What do iPhones, Halloween candy, and sushi have in common?

How people seek to express their uniqueness is played out in many ways – one of the more subtle ways is how they choose products when presented with product-related information in various colors, versus in black and white or a uniform color.

In "The Color of Choice: The Influence of Presenting Product Information in Color on the Compromise Effect," Jungkeun Kim and Roger Marshall of the Auckland University of Technology and Mark T. Spence of Australia's Bond University explore how altering the colors of brand-related information can influence consumers' motivations and choices, based on their apparently universal need to balance uniqueness and conformity. The findings, which hold implications for how online and physical stores display product information, will be published in the March issue of the Journal of Retailing.

What sparked the authors' interest was an analysis from a large telecom provider about how Korean consumers chose iPhone memory options when new iPhone color options (red or black) were added to the standard lineup. The authors subsequently explored the phenomenon further, via three laboratory experiments, using computers, cameras, and chocolates, and also two intriguing field studies.
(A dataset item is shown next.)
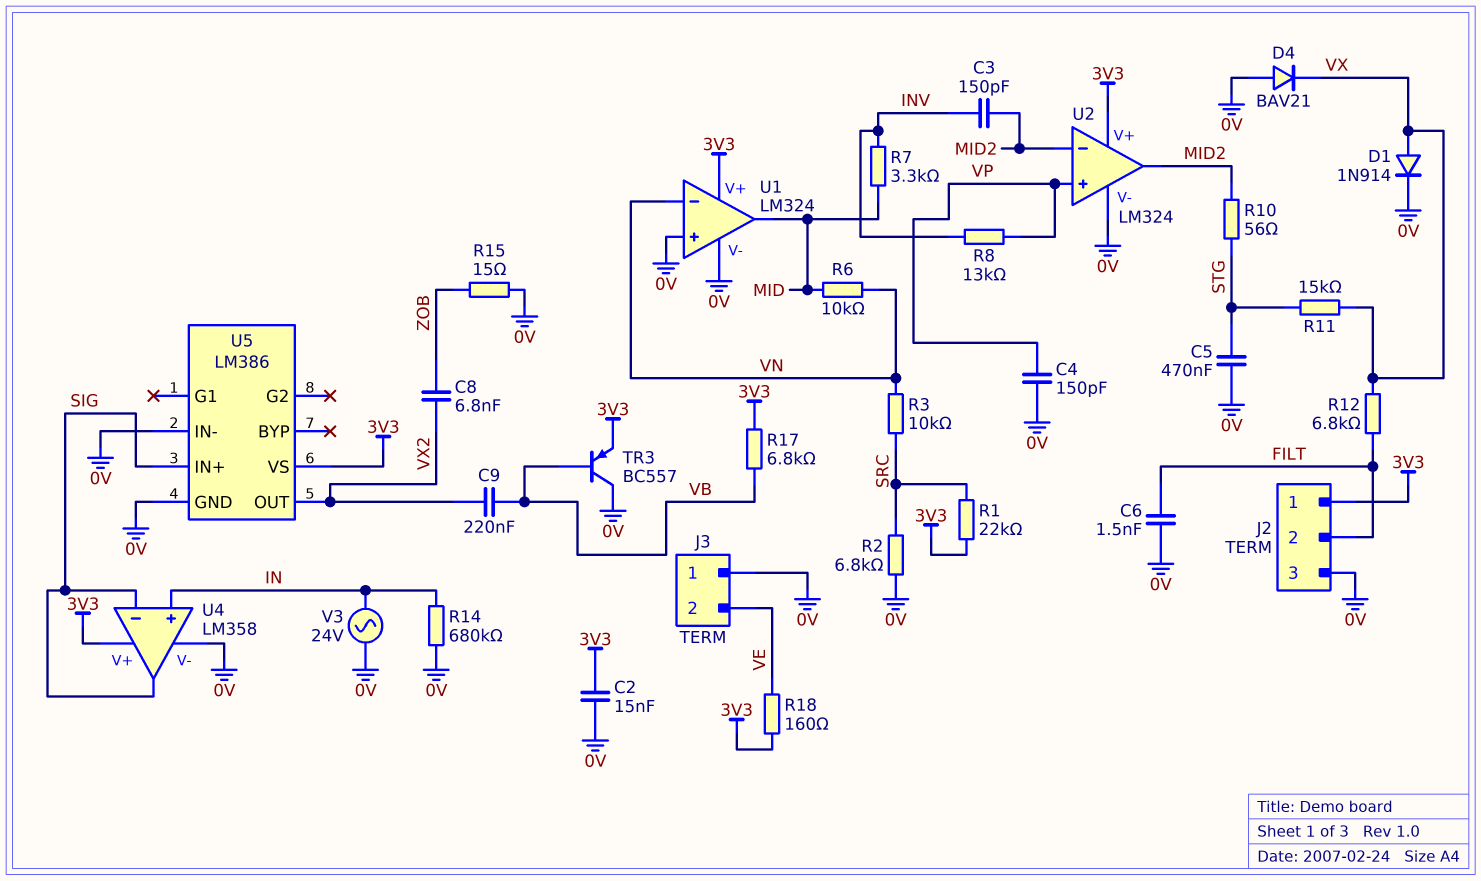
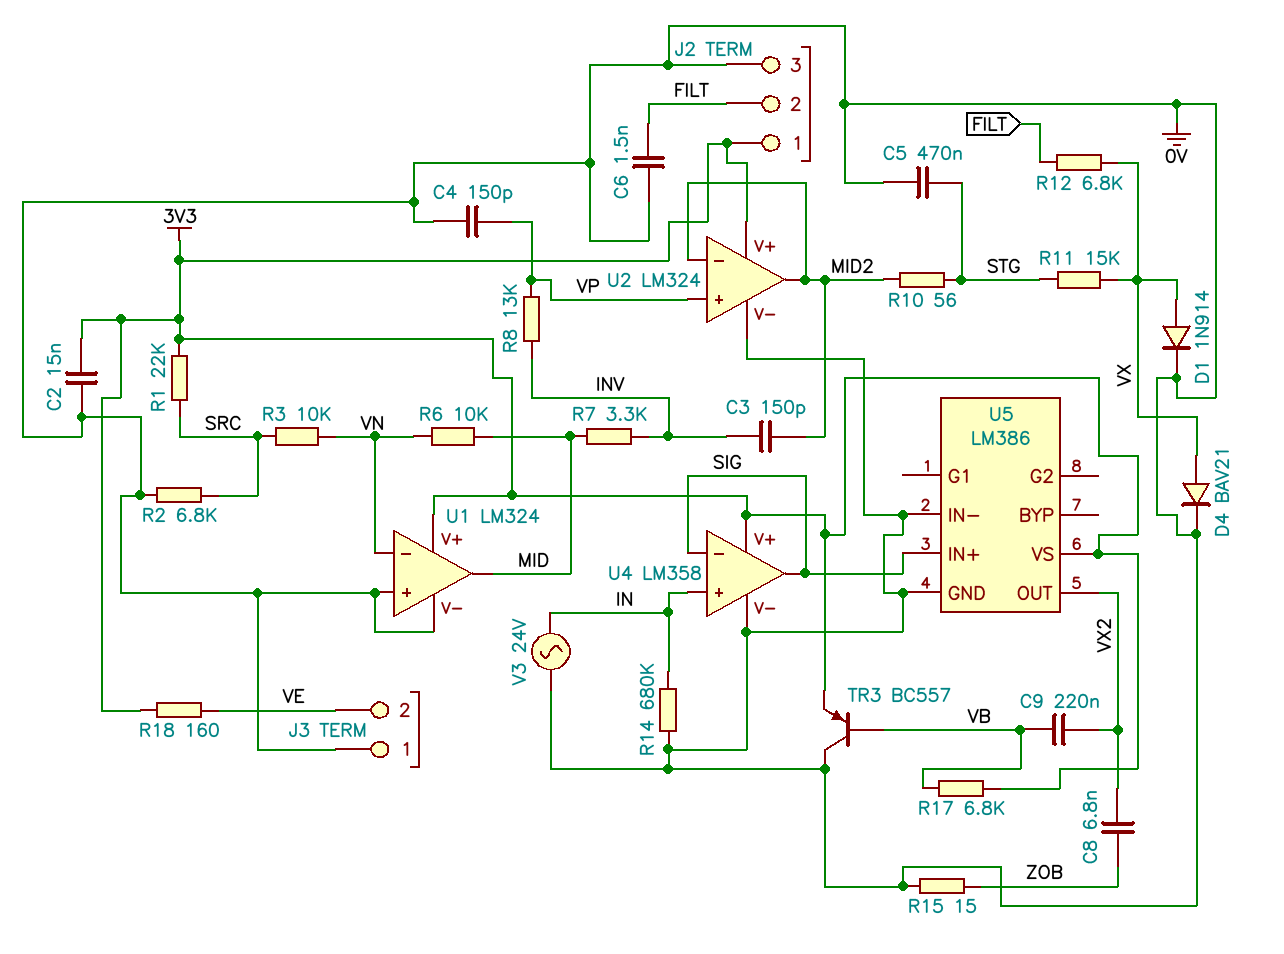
D4: diode BAV21 (A 0V, K VX) -> diode BAV21 (A VX, K 0V)

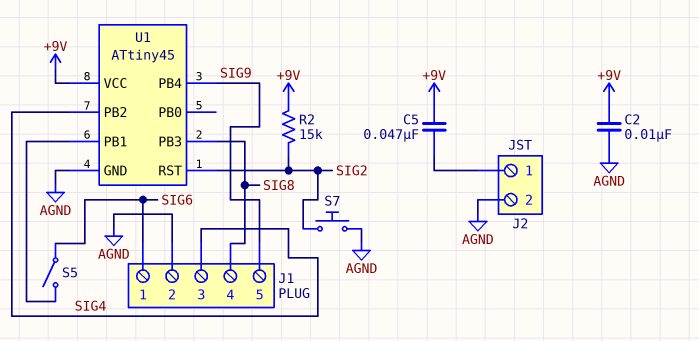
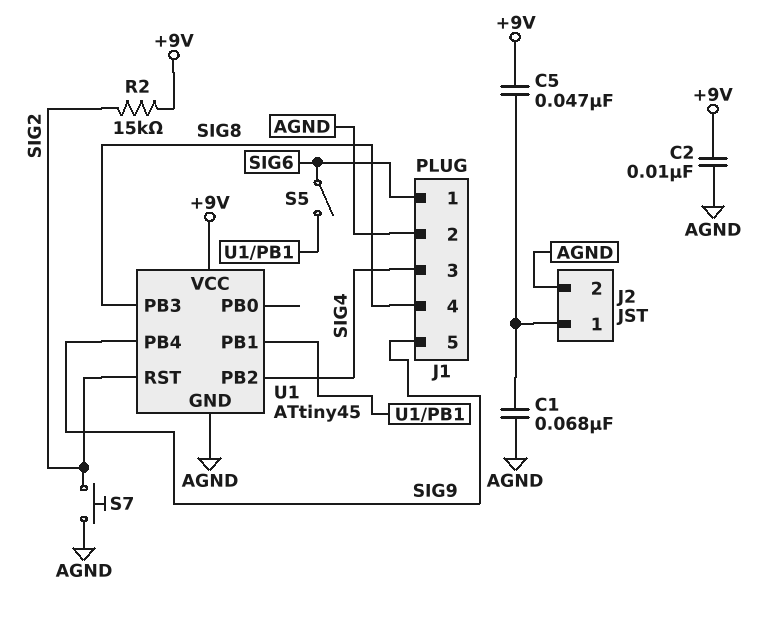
C1: none -> 68nF (AGND, J2/1)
In one field study, conducted in a Japanese sushi store in Auckland, New Zealand, the authors systematically manipulated the background color of the store's sushi display on three successive days. The sushi variety was unchanged; only the paper it rested on varied in color, and only on one day. The study focused on the sales of only the salmon avocado portion on one "extreme" end and a mini sushi roll on the other, rather than the eight alternative choices in the middle. The authors considered that by selecting the sushi on either end, the consumers expressed more uniqueness than if they had chosen the middle "conforming" options. While the mini roll sales stayed relatively constant, the salmon avocado sales were higher on the plain-paper day, whereas when the paper was colored, the standard middle pieces sold better – confirming the hypothesis that consumers on average seek just the right amount of differentiation to satisfy their need.

Similar results were obtained on Halloween, when trick-or-treating children were presented with three intensities of sour candy in either all-white or differently colored boxes. They chose the middle (sour) option when the candies were presented in colored boxes, thus balancing their inchoate, competing needs for uniqueness and conformity.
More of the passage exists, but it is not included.